Le fait est que ces historiens ont tout simplement ignoré ou oublié, volontairement ou pas, que depuis près d'un siècle déjà, précisément depuis Maxime, il existe aussi un territoire breton sur le continent et que ce territoire est également de la compétence militaire bretonne. Le roi de (G)Bretagne romaine a aussi compétence sur ce territoire breton du continent car il s'agit d'une extension militaire de la Bretagne insulaire sur le continent, dans le cadre de l'Empire romain.
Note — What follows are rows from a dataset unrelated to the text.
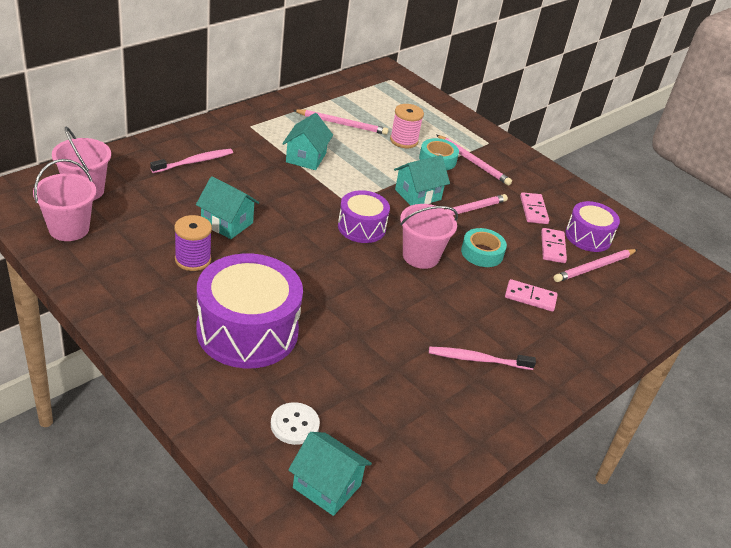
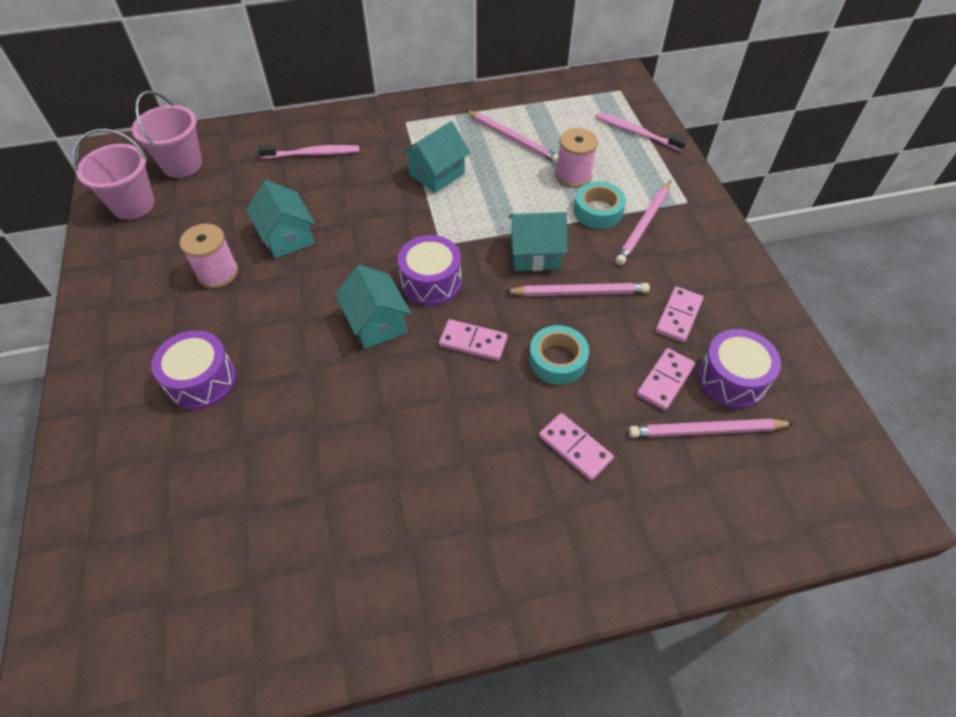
camera: 35 degrees right, 15 degrees up
(193, 259) = (218, 273): purple spool -> pink spool
(247, 331) = (201, 380): purple drum -> purple drum, size x0.56
(294, 425) = (153, 524): white button -> none
(326, 486) = (120, 624): turquoise house -> turquoise house (376, 323)
(420, 256) = (473, 342): pink bucket -> pink domino
(473, 162) = (644, 225): pink pencil -> pink pencil turned 45 degrees clockwise
(477, 359) = (433, 517): pink toothbrush -> pink toothbrush (636, 132)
Par voie de conséquence, en tant que roi des Bretons (Britto-romains), Arthur, septième ou huitième successeur de Maxime, y exerce aussi sa fonction de roi. (7)
Ce territoire breton du continent, dépendant de l'autorité du roi de (G)Bretagne romaine ne couvrait bien évidemment ni l'ensemble de la Gaule ni encore moins de l'empire romain, même d'Occident. Il avait forcément des voisins, et c'est précisément dans le voisinage immédiat de ce territoire qu'il faut chercher la solution. La carte reconstituant le territoire défini par Nennius, apporte la réponse d'un simple coup d'œil : la proximité immédiate d'un territoire breton sur le continent d'un territoire ou se trouve une ville Carohaise (9). Le reste des mises au point fait l'objet de la présente étude.